Если бы вам предложили выбрать какое-то совершенно изысканное украшение, что бы это было?
Ожерелье Bvlgari Serpenti. Однако украшения не обязательно должны быть драгоценными — мне всегда нравились Loulou de la Falaise и Christian Lacroix. Cегодня они стоят намного дешевле, чем сумка. Но вот от цветного бриллианта я бы тоже не отказалась. Фиолетовый — мой любимый цвет, я была бы не против иметь бриллиант лавандового оттенка.
Какой самый ценный совет вы получали в жизни?

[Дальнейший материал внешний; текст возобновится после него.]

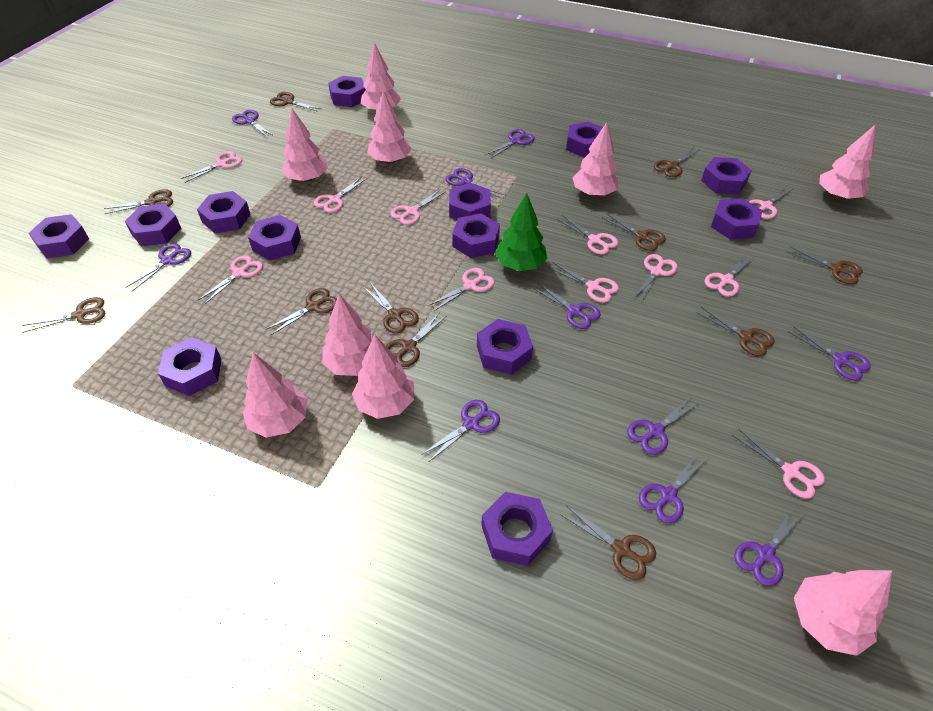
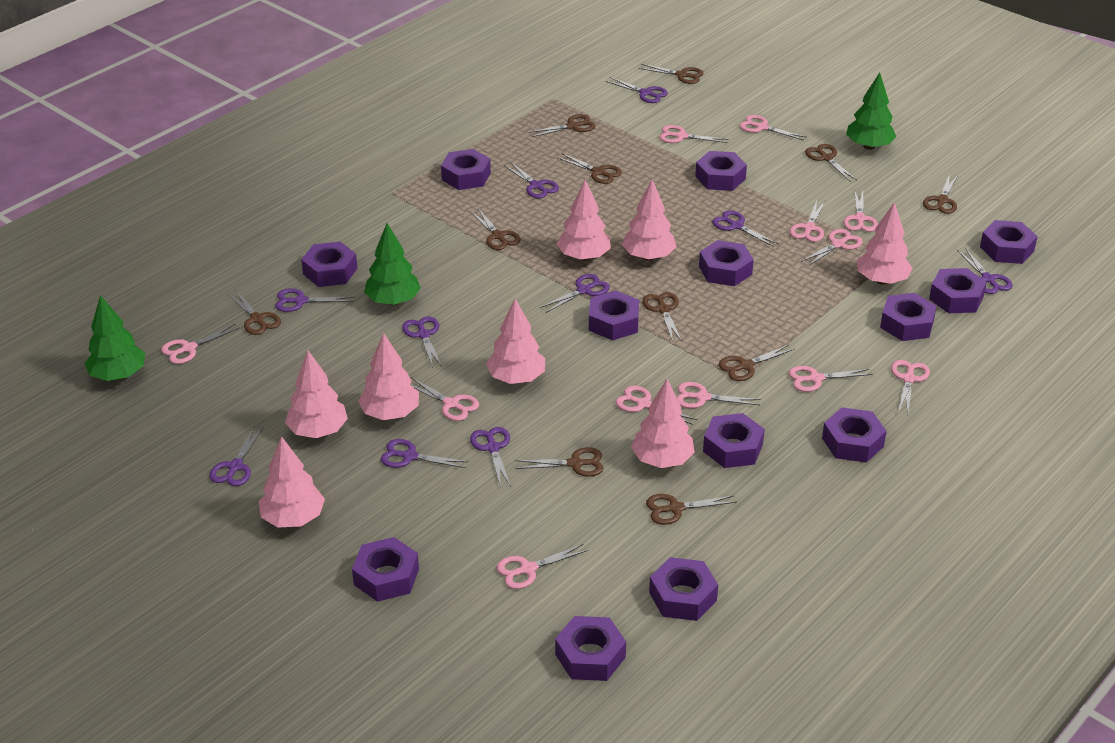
green tree: 1 -> 3
pink scissors: 11 -> 12
pink tree: 9 -> 8

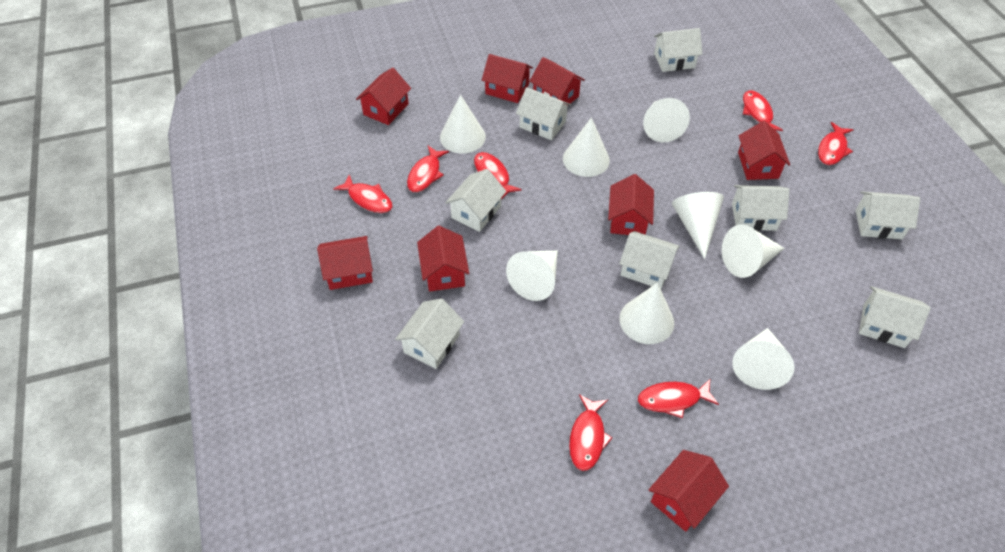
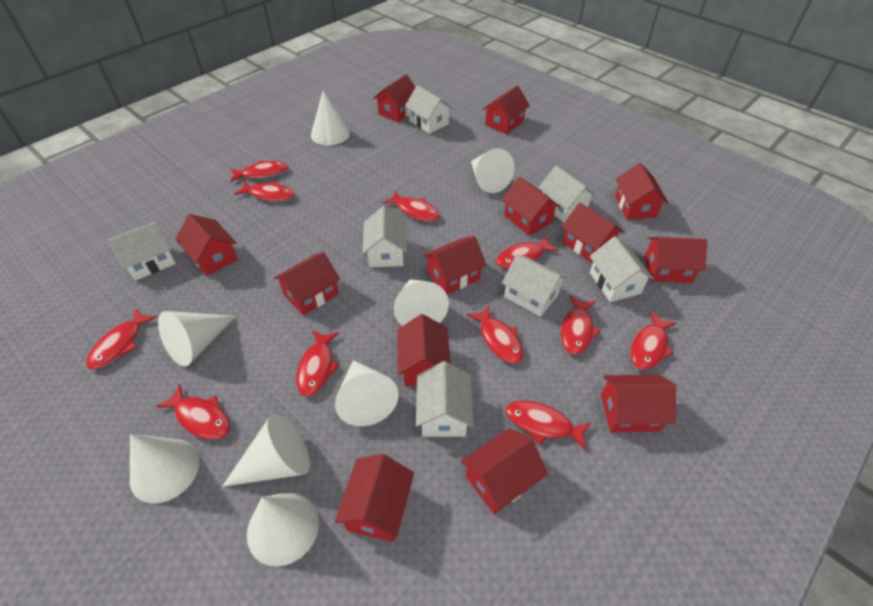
red fish: 7 -> 11
red house: 8 -> 13
white house: 8 -> 7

Чарльз Винтур говорил мне, что нужно писать от сердца. В то же время он объяснял, что журналистика — это обмен информацией. Вот что он говорил: «Журналист — это проводник. Он берет информацию и делает ее понятной каждому». Второй совет был от Эсте Лаудер. Мы обедали вместе, и она сказала: «Знаешь, когда ты не очень хорошо себя чувствуешь, не стоит обрамлять лицо черным цветом. Тебе нужен красный шарф или еще что-то, чтобы почувствовать себя лучше». Я ответила, что макияж также может творить чудеса, а она отметила: «Даже если у тебя идеальный макияж, это мудрый совет».